Thus to identify the virtues for human beings, one must have an account of what the human purpose is. ” Who is Lilly? What kind of person she is? What is her purpose? Why is she unhappy with her family life? Is she? Does she have to bear with lack of something important in her life and continue to be a good wife for the sake of her children, for her husband, for the company (even sounds funny), for her colleagues? The difference between these three theories tends to lie more in the way moral dilemmas are approached than in the way that moral conclusions reached.
For example, a consequentialist may argue that having a love affair is wrong because of the negative consequences produced by it —though a consequentialist may allow that certain foreseeable consequences might make love affair acceptable. A deontologist might argue that to be unfaithful is always wrong, regardless of any potential “good” that might come from it. A virtue ethicist, however, would focus less on affair itself in any particular instance and instead consider what a decision to get involved with another man or not said about one’s character and moral behavior. As such, decision would be made in a case-by-case basis that would be based on factors such as personal benefit, group benefit, and intentions (as to whether they are benevolent or malevolent). ” Manager’s frustration and unwillingness to act in this situation is totally understandable for me and unbelievably close because I am myself by nature a conflict avoider. I had to fight this weakness or balance it in order to be successful in bringing up my daughter, finding my space in the marriage, feel comfortable at the work place.

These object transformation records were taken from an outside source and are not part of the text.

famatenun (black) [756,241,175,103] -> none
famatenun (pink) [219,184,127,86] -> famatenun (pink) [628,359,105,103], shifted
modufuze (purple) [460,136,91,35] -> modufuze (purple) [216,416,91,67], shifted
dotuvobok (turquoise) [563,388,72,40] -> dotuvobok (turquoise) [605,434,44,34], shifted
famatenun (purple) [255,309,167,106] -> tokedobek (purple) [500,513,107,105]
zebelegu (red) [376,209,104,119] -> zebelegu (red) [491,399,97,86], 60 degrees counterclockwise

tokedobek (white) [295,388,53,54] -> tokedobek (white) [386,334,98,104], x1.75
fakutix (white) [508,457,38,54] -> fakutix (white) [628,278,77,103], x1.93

At some point you have to stand up for your interest or the interest of your company. And this case is exactly the case you can’t leave without attention as so many parties involved. Through the prism of my inner harmony as the most important value, I would start my actions (means conversations) earlier, before the conflict has got out of hand. I would try to make Lilly talk to me, listen to her reasoning, explain her possible consequences giving her a particular time frame to get back to me with her own decision regarding the situation she created, if she did at all.
I would talk to the employees to let off steam, to get their vision of the issue, but I would be crystal clear that the harassment (and I consider it is exact name for what is happening) must stop until somebody get fired. I would express my understanding of their feelings and my attitude towards trespassing against the principals of Fidelity, Honesty, and Do No Harm. I think, employees trespassing some of the principals as well by spreading rumors, blemishing company’s reputation, and coming after their colleague. I would give the situation some time to see how it is going to develop.

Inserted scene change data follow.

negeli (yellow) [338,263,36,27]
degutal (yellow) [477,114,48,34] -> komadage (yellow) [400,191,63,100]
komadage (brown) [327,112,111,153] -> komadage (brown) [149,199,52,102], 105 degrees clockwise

May be it is a good time to consult company’s lawyers and independent ethics consultant … I certainly feel that Lilly lost her Right to Privacy at the moment the information about her affair has become public. I think that her temporary suspension (for two weeks or month) without payment can be a solution to let her decide what is more important for her and let the collective sober down. I faced similar situations many times in my life and time is the only judge for people’s actions at the end. How people act when the affair is uncovered? What was their intention from its inception?

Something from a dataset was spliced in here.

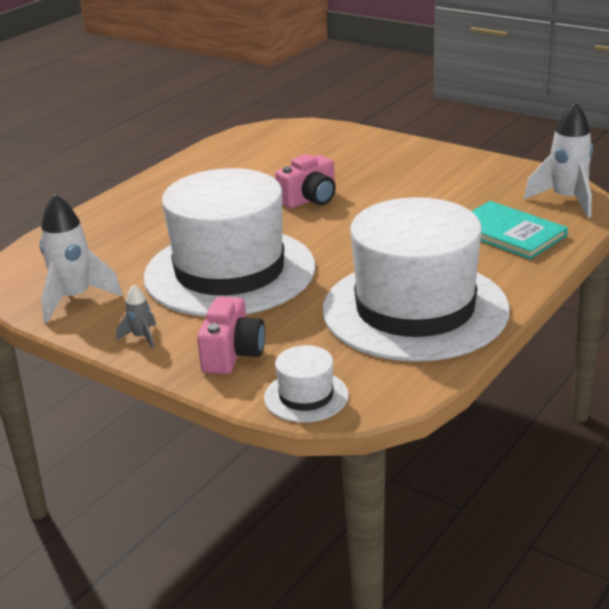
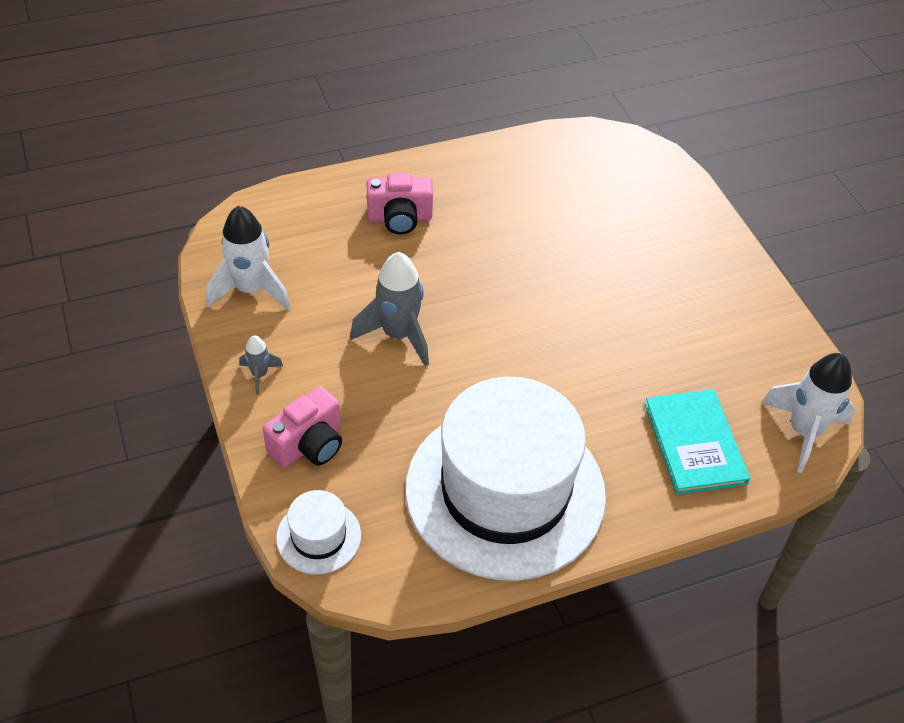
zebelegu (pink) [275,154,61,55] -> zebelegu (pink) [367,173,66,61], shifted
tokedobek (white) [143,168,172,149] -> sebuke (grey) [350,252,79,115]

All these important for understanding what they really are. My ex-husband is a business owner. His partner (who was also a friend of our family) got involved with their CFO. When she got pregnant, she started to demand his divorce, which obviously was not part of his plan. Two partners here united against this pregnant woman and made her to sign a letter of resignation. Since then I lost my respect to both of these men. Not the affair was disgusting, but the way people handled it. The most challenging aspect of this case for me was that I know that American society is quite puritanical, and so was the Soviet Union.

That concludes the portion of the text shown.